By evaluating all 180 DSC/DTA measurements in Figures 4(a) and (b), highly accurate liquidus temperatures for steel were predicted using the equations of Howe[12] (error 2.0 ± 2.7 °C) and Miettinen and Howe[14] (error 2.1 ± 1.6 °C). Although both equations yield very similar calculation results, the work of Miettinen and Howe[14] offers the significant advantage of providing two separated equations for ferrite and austenite. It is, therefore, possible (i) to identify the most stable phase at the liquidus temperature based on the initial chemical composition and (ii) to estimate the start of the peritectic reaction during solidification in conjunction with microsegregation models. For this equation, the authors suggest specifically setting the parameter of aluminum to 0 °C/[pct Al] for the best correlation in Al-alloyed systems up to 2 pct. Based on the present experimental DSC/DTA data, the results show clearly that Miettinen and Howe’s[14] liquidus formula may be used without hesitation for liquidus calculations of steels even at elevated alloying content of C (< 1.56 pct), Si (< 4.5 pct), Mn (< 5 pct), and Al (< 2 pct) outside the originally documented valid composition limits[14] in Table V.

Fig. 4
figure 4

Comparison between calculated liquidus temperature[10,11,12,13,14] and experimentally determined values in all thermodynamic systems (a) and the corresponding enlarged section between 1450 °C and 1540 °C (b). Improved calculations in the P-alloyed system by modifying the P coefficients of δ-Fe in Miettinen and Howe’s equation[14] (c)

Table V Originally Documented Limits of Howe and Miettinen’s[14] Equation Based on the Defined Composition Range in Their Thermodynamic Calculations Using IDS[9] and Validated Composition Range of Their Work by Experimental DSC/DTA Data in the Present Work (PW)

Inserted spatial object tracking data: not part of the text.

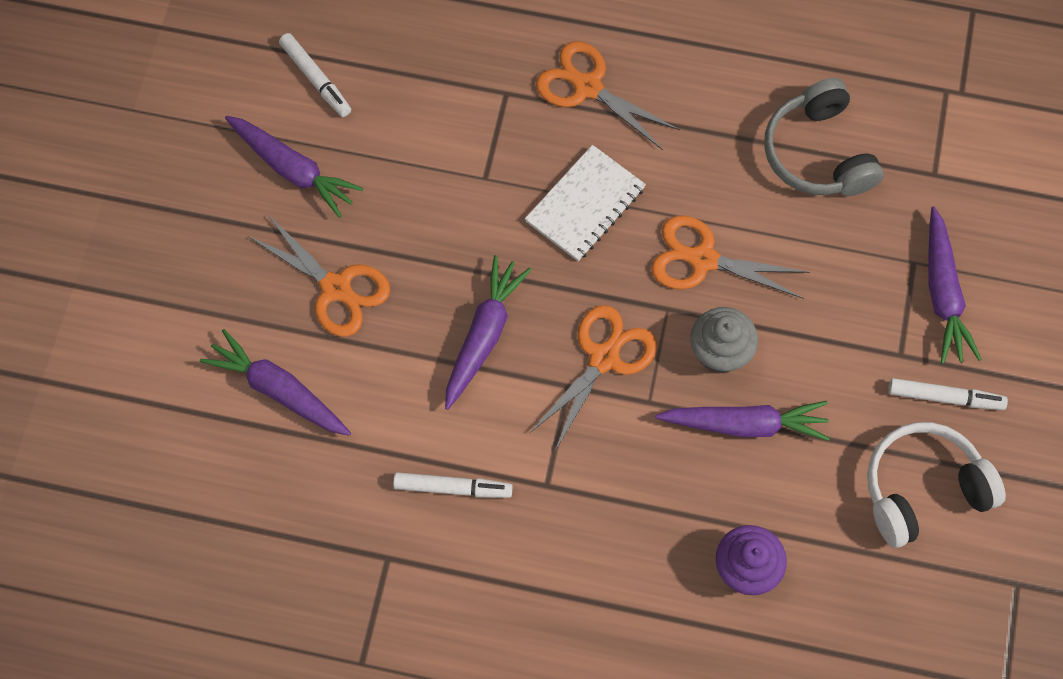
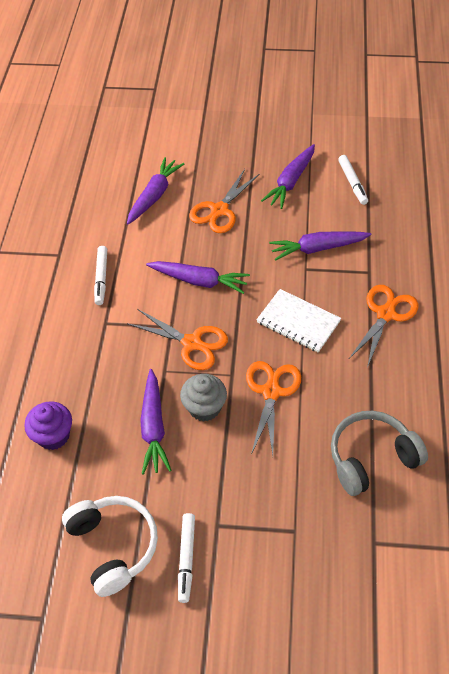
camera: 85 degrees right, 15 degrees down
(316, 79) = (352, 183): white marker -> white marker turned 60 degrees counterclockwise
(943, 293) = (272, 553): purple carrot -> purple carrot (317, 248)

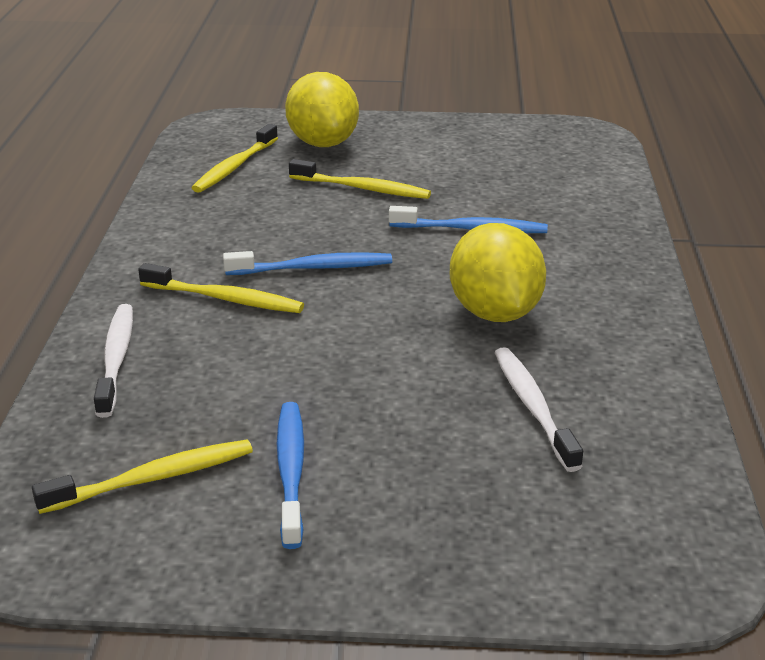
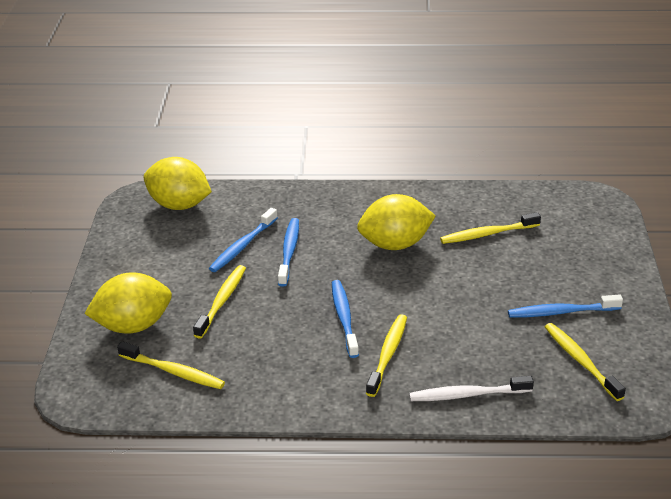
camera: 90 degrees left, 5 degrees up
(484, 198) = (242, 246): none -> blue toothbrush
(533, 407) = (487, 234): white toothbrush -> yellow toothbrush
(577, 156) = (179, 205): none -> yellow lemon

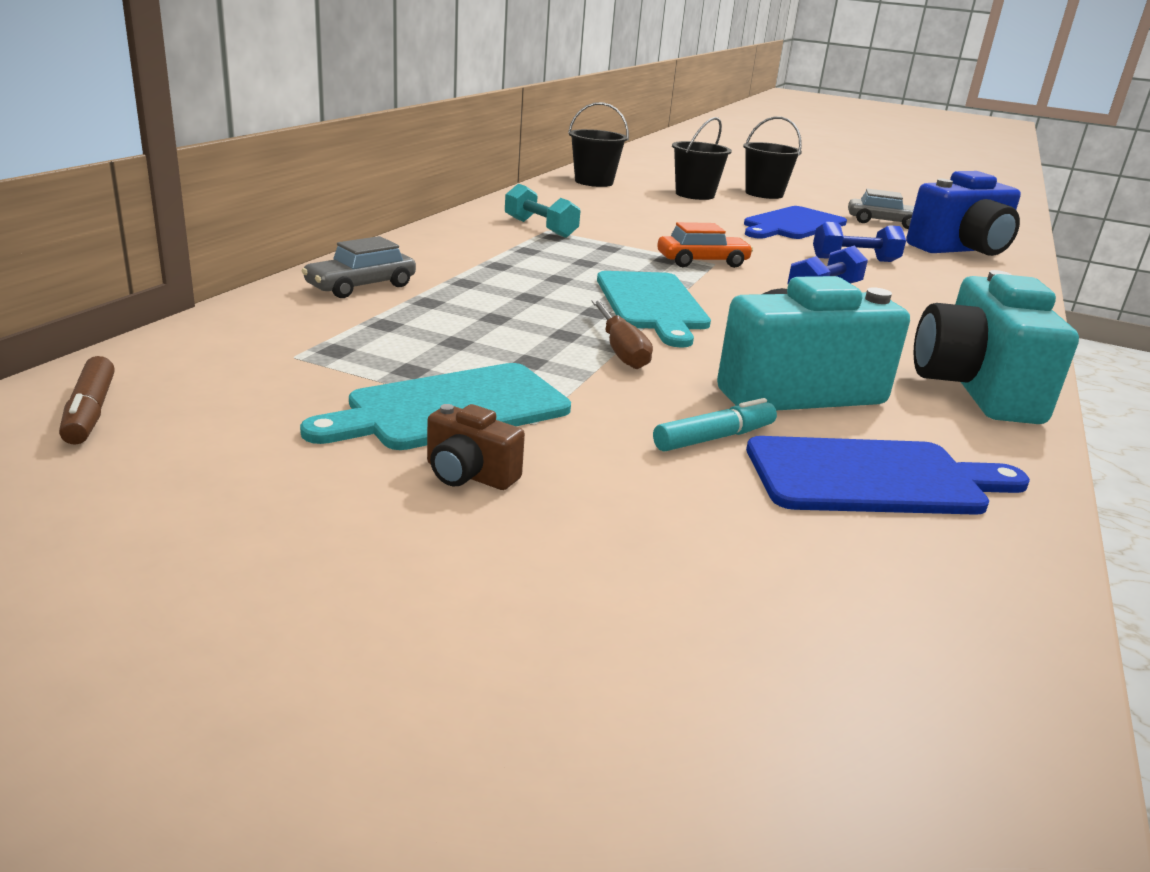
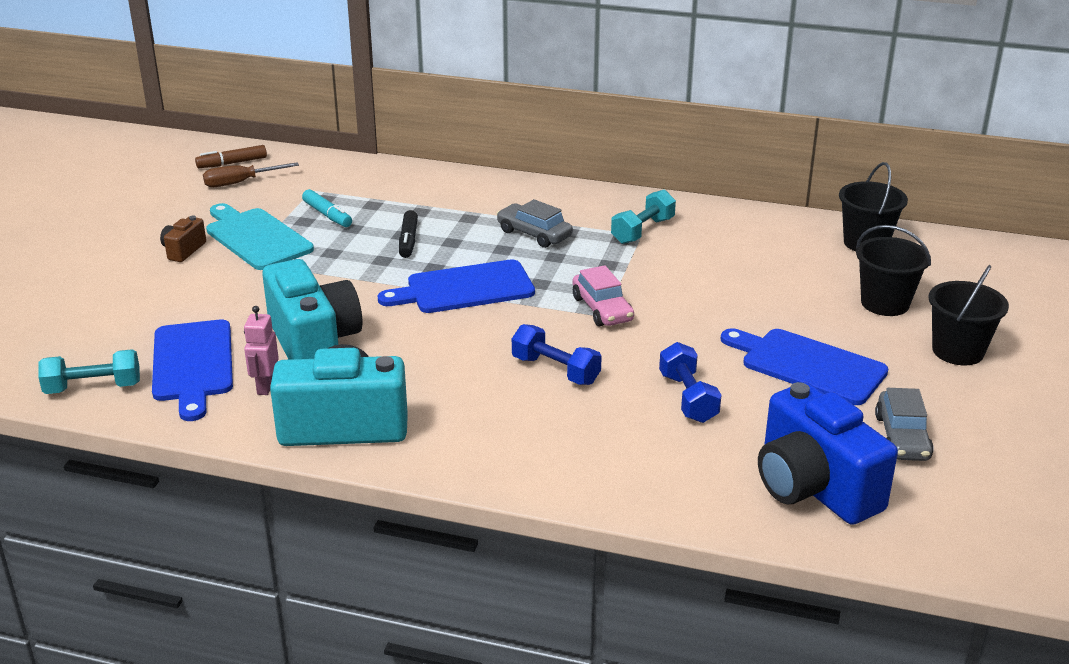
camera: 85 degrees right, 5 degrees up
(361, 286) = (437, 188): grey car -> grey car (534, 234)
(514, 316) = (408, 241): none -> black marker
(621, 350) = (361, 280): brown screwdriver -> brown screwdriver (240, 183)
(652, 304) = (464, 288): turquoise cutting board -> blue cutting board
(702, 262) = (602, 309): orange car -> pink car
(714, 438) = (235, 314): turquoise marker -> turquoise marker (327, 215)
(912, 428) = (265, 386): none -> pink robot
(980, 573) = (93, 388): none -> turquoise dumbbell

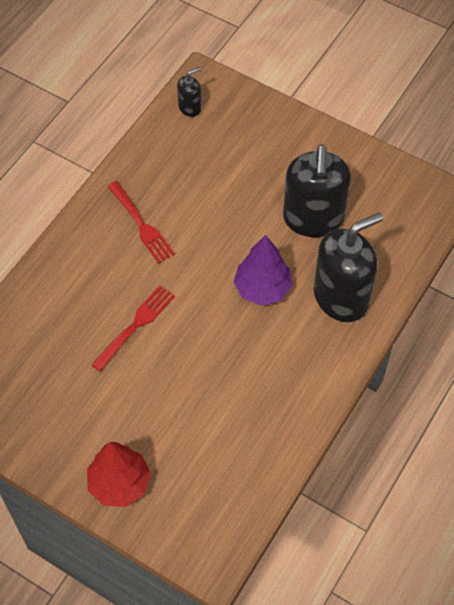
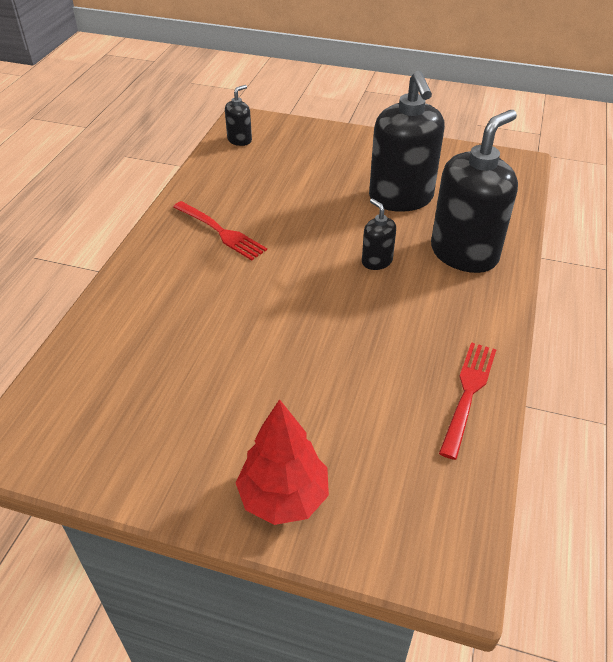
camera: 15 degrees left, 15 degrees down
(135, 325) = (245, 320): red fork -> red fork (468, 393)
(262, 288) = (376, 261): purple tree -> black soap dispenser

However, for the strongly segregating element phosphorus, there is still some room to improve the liquidus slope in the expressions of Miettinen and Howe.[14] By fitting the binary coefficient and the cross product parameter in their equations to the recently published data [26] of Fe-P and Fe-C-P alloys in Table IV, values of -35.23 °C/[pct P] and − 11.2 °C/([pct P] x [pct C]) for δ-Fe were obtained. The binary Fe-P coefficient for ferrite is in reasonable agreement with the literature values[10,11,12] (see Table I) and the interaction parameter with carbon is not changed significantly. As only a few liquidus data for austenite were available and the correlation between the calculations and the measurements is very accurate (1.4 ± 0.7 °C), the γ-Fe parameter set[14] (Table I) was kept unchanged. By using the optimized factors for phosphorus, the error in the P-alloyed systems could be reduced from 3.0 ± 1.8 °C to 2.0 ± 1.2 °C, and the overall error is then decreased below the value of 2 °C (1.9 ± 1.4 °C). Further, by introducing the modified phosphorus coefficient, the concentration limit of Miettinen and Howe’s equation could be extended up to 0.10 mass pct. P (Table V). The improved calculations for highly P-alloyed samples are graphically represented in Figure 4(c).

In summary, various analytical liquidus equations[10,11,12,13,14] for steel were evaluated based on a comprehensive DTA/DSC dataset of 180 alloys in the Fe-C-Si-Mn-Al-P thermodynamic subsystems. Excellent agreement was obtained with the most recently published expressions by Miettinen and Howe.[14] The average error of 2.1 ± 1.6 °C is close to the typical experimental error of ± 2 °C in determining solid–liquid phase equilibria with the present DSC/DTA setups.[26] For this equation, the slight adjustments for the Fe-P and Fe-C-P liquidus slope suggested here may help to improve calculations for steel with higher P content.

The present work demonstrates a systematic methodology to evaluate liquidus equations using DSC and DTA. Future research will focus on measurements of the high-carbon austenite melting equilibria for systems already examined in the past (Fe-C-Al, Fe-C-P, Fe-C-Mn, Fe-C-Si-Mn, etc.) and further thermodynamic systems (e.g., Fe-C-Si-Mn-P, Fe-C-Si-Mn-Al, etc.) will be investigated.